The Berger Institute's Health Speaker Series has been a great success so far. With the help and guidance of board member Carl Patten, we hosted Dr. Robert Ross of The California Endowment, Dr. Susan Wood of George Washington University, and Congressman Jason Altmire, currently with Florida Blue. Stay tuned for more speakers in the coming year!

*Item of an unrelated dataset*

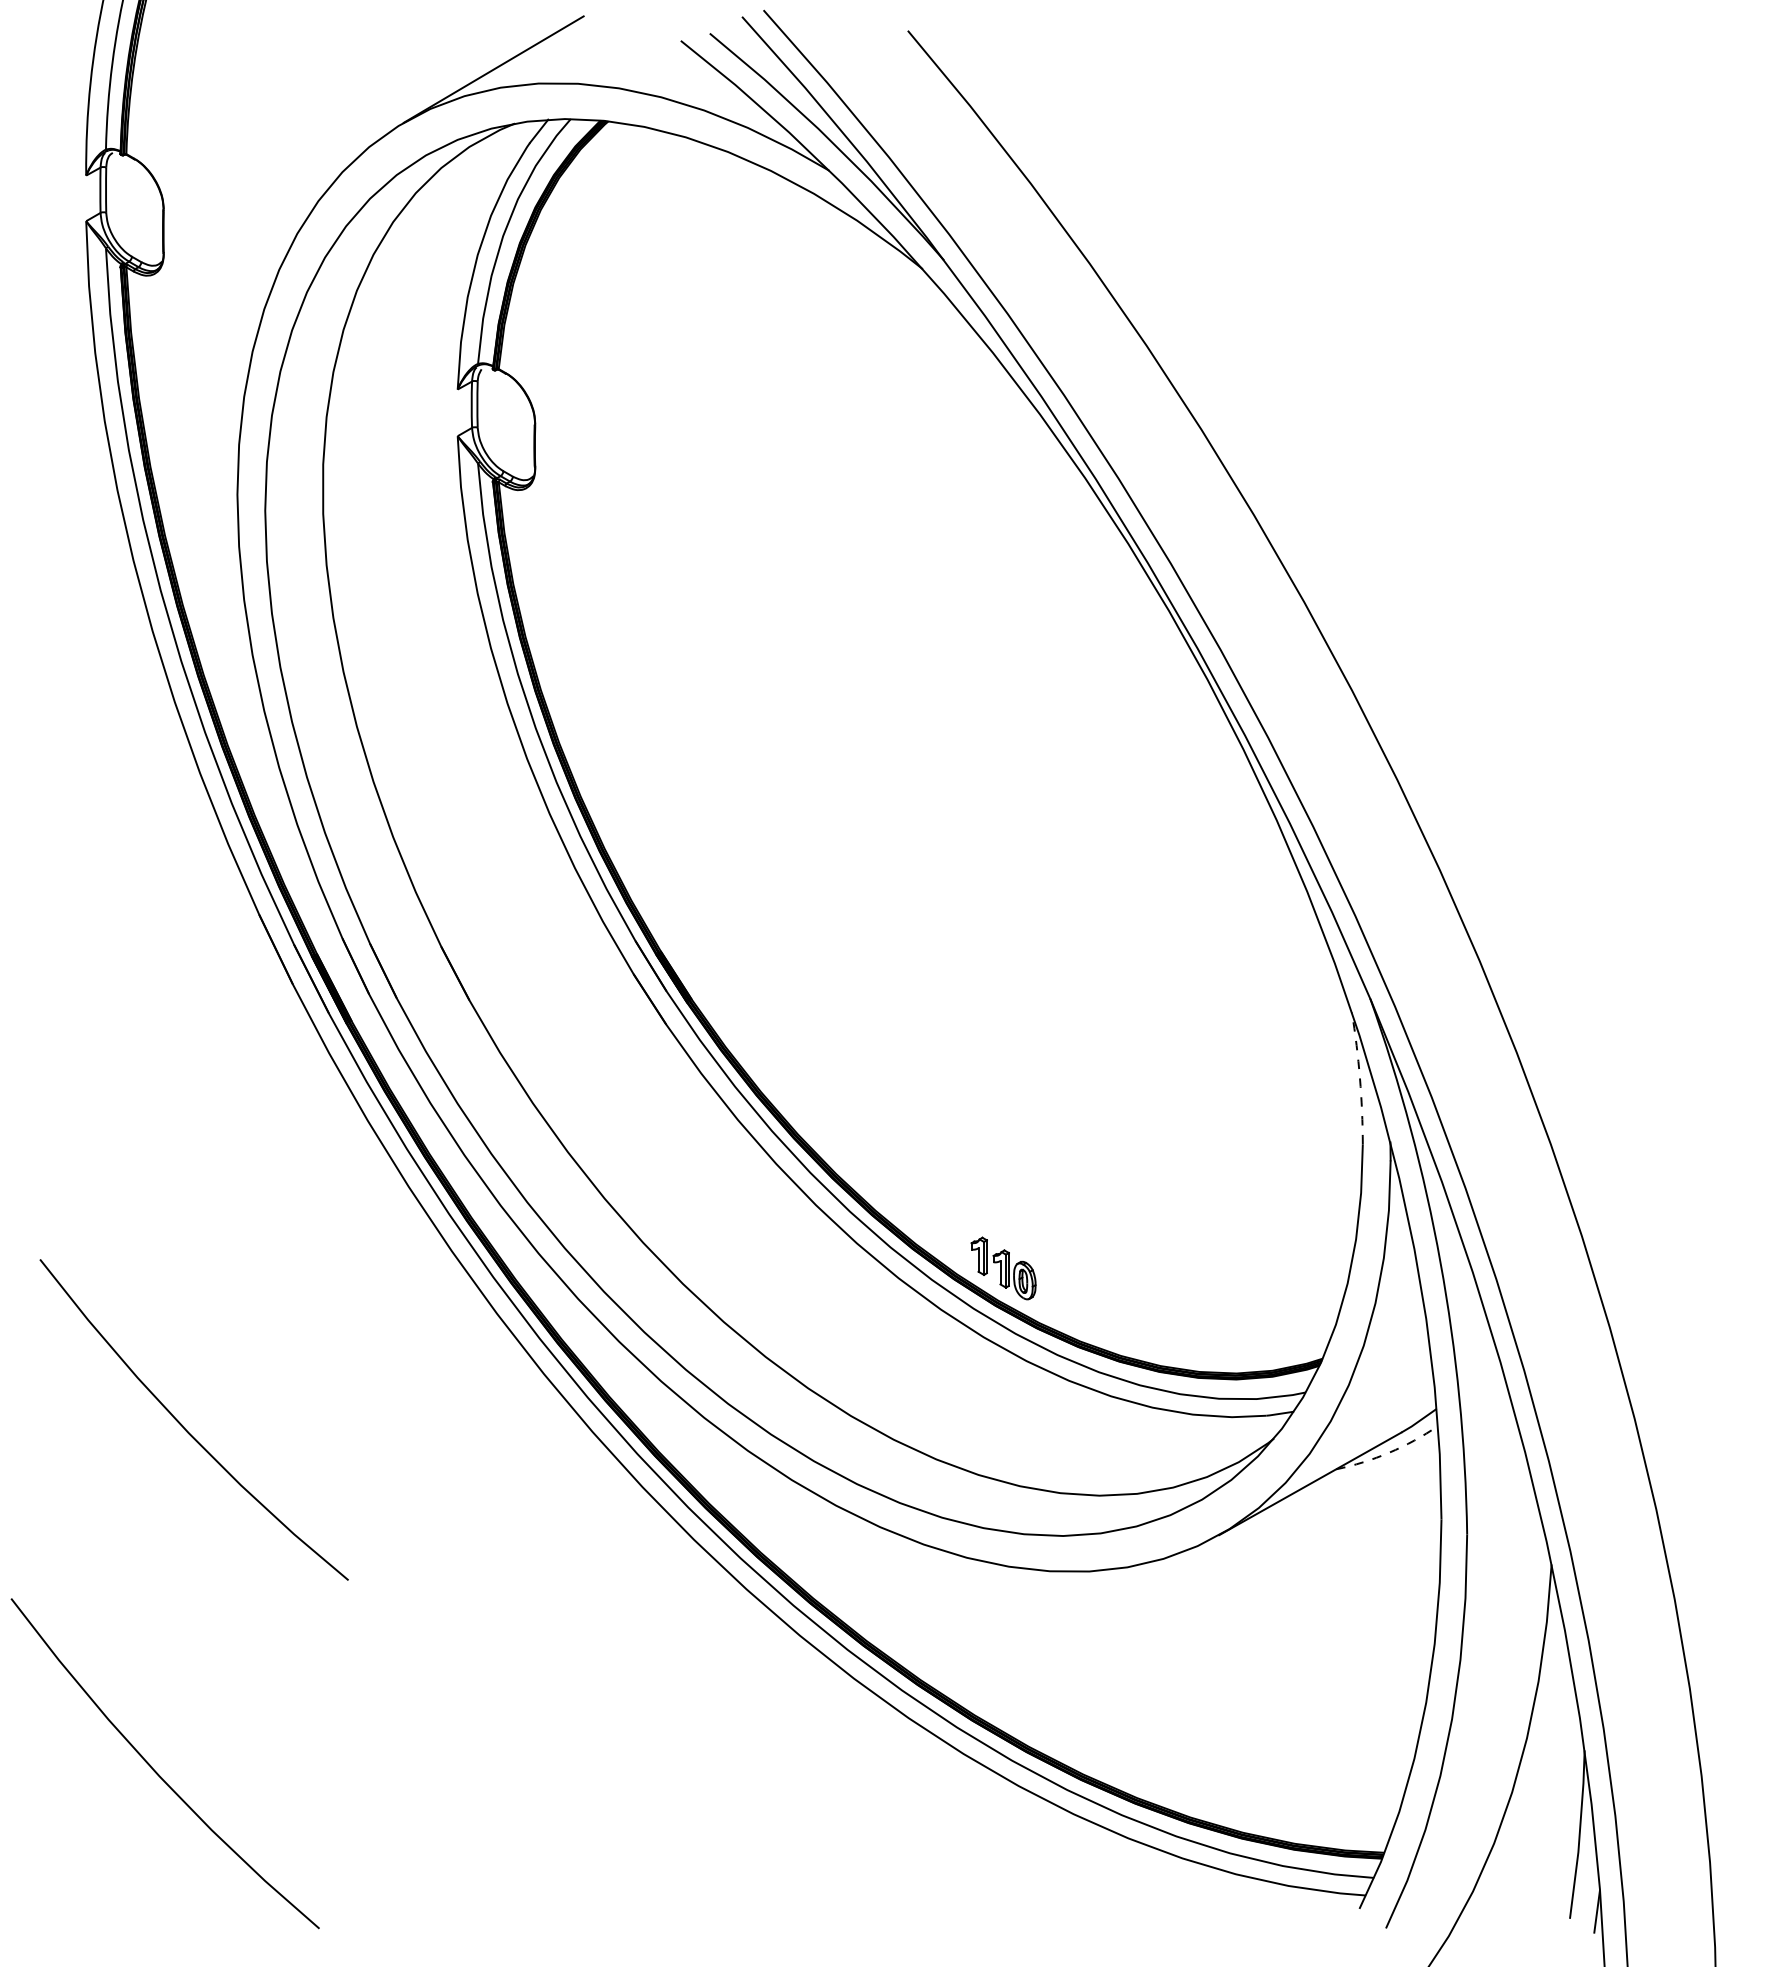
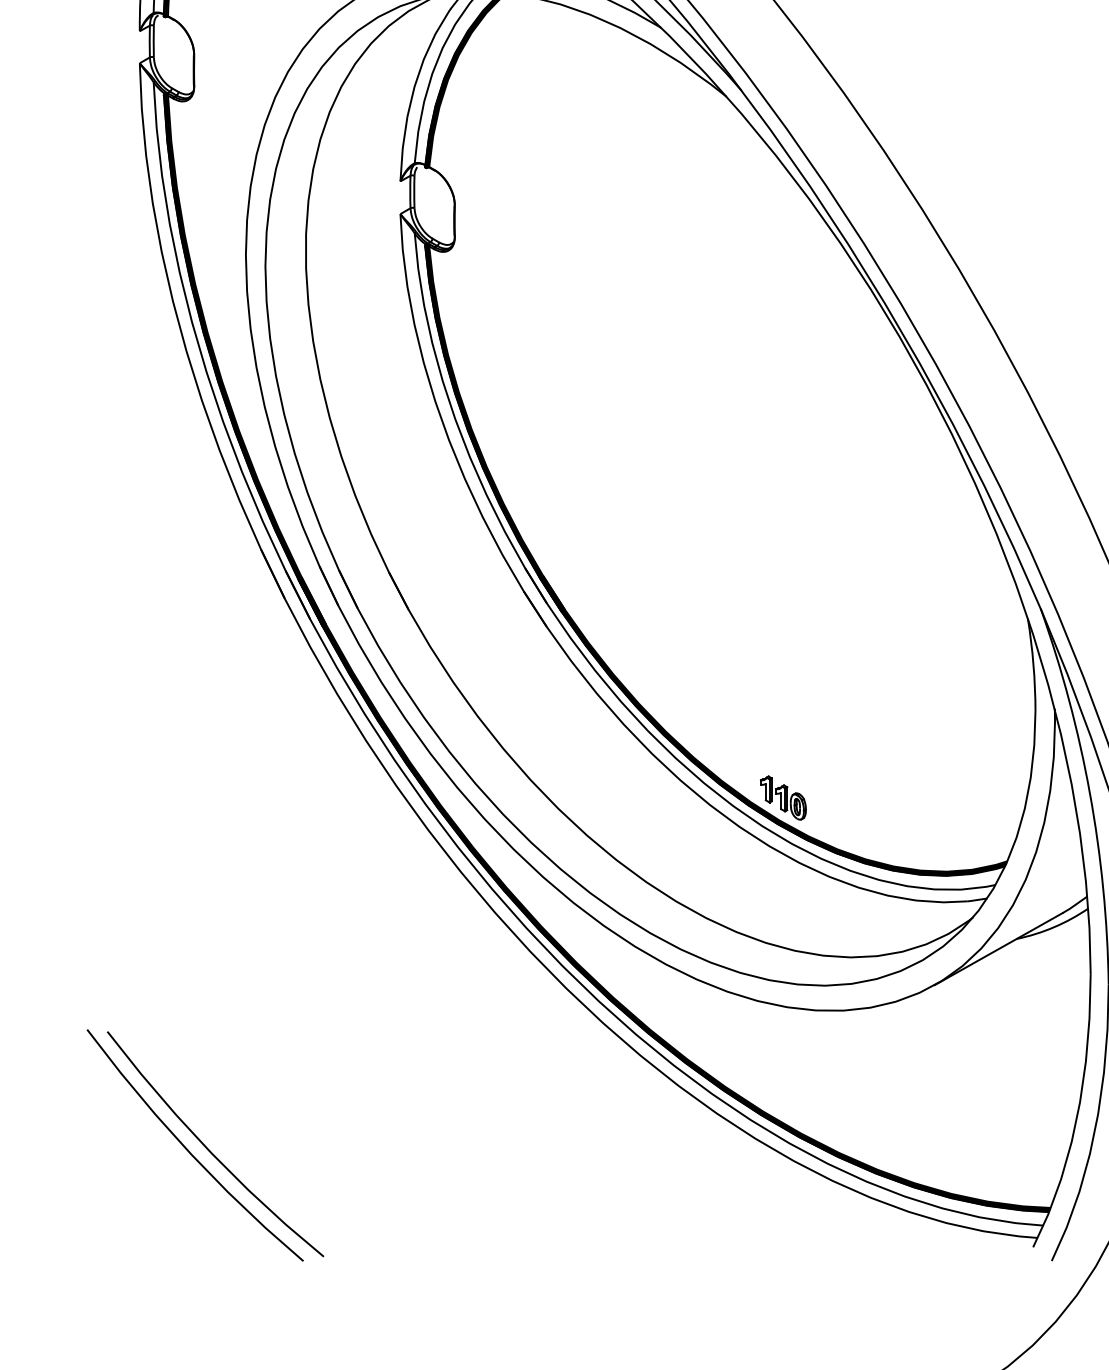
arc: (1359, 1078) -> (1033, 664), dashed -> solid
curve: (183, 1425) -> (208, 1148), moved
arc: (1389, 1452) -> (1054, 927), dashed -> solid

6th Annual Women & Leadership Workshop

In February, the Berger Institute once again co-hosted a very successful Women & Leadership Workshop with the Kravis Leadership Institute and the Robert Day School of Economics. Spoken word artist Azure Antoinette gave the keynote address, and some of our impressive board members (Elizabeth Dean, Susan Bade Hull, Faye Sahai, Suzanne Segal) were on hand to give career advice. This was a fantastic opportunity for students to network with female leaders in the fields of law, education, government, media, science, and more, and those who were able to attend (there was a waitlist!) gave the workshop solid ratings.

Professor Audrey Bilger

As a result of Berger Institute funding, Professor Audrey Bilger presented a paper, entitled, "An Audience of Her Own: Frances Burney's The Wanderer and the Rise of Modern Feminism," at the North American Society on the Study of Romanticism (NASSR) in Washington, DC. last summer. This paper focused on the 200th anniversary of Frances Burney’s last novel, The Wanderer, a work that raises the question of how a woman can find “self-dependence” in a world that does not offer her the opportunities to do an honest day’s work. Burnley was a major influence on Jane Austen as a writer and a feminist thinker. Professor Bilger was also on a panel at the National Women's Studies Association in Puerto Rico in November. The panel focused on feminist writing for a popular audience, and she provided both a historical and contemporary perspective. She continues to work on her upcoming book, A Jane Austen Guide to Feminism.

Professor Albert Park Examines Utopia

Professor Albert Park has been hard at work, with help from research assistant Julie Kim '17, on his upcoming book: Designing Utopia: Culturally Reconstructing Democracy in Contemporary South Korea through Architecture, Design and Food. The book aims to explore the intersection between political economy, democracy and culture in the country from 1988 to the present. In particular, it will focus on how particular constructions of space influence gender relations and norms, and how those developments are related to new forms of democracy in South Korea today.

Professor Kristin Fabbe

Professor Kristin Fabbe has been busy at work completing revisions for her book Disciples of the State? Varieties of Secularism in the Former Ottoman World, which she plans to send to publishers in June. The book marks an effort to better understand the varieties of secularism that have actually emerged and endured in the states carved out of the Ottoman Empire. It offers a typology of various religion-state arrangements in the region and explains why such divergent trajectories developed. Congratulations, Professor Fabbe!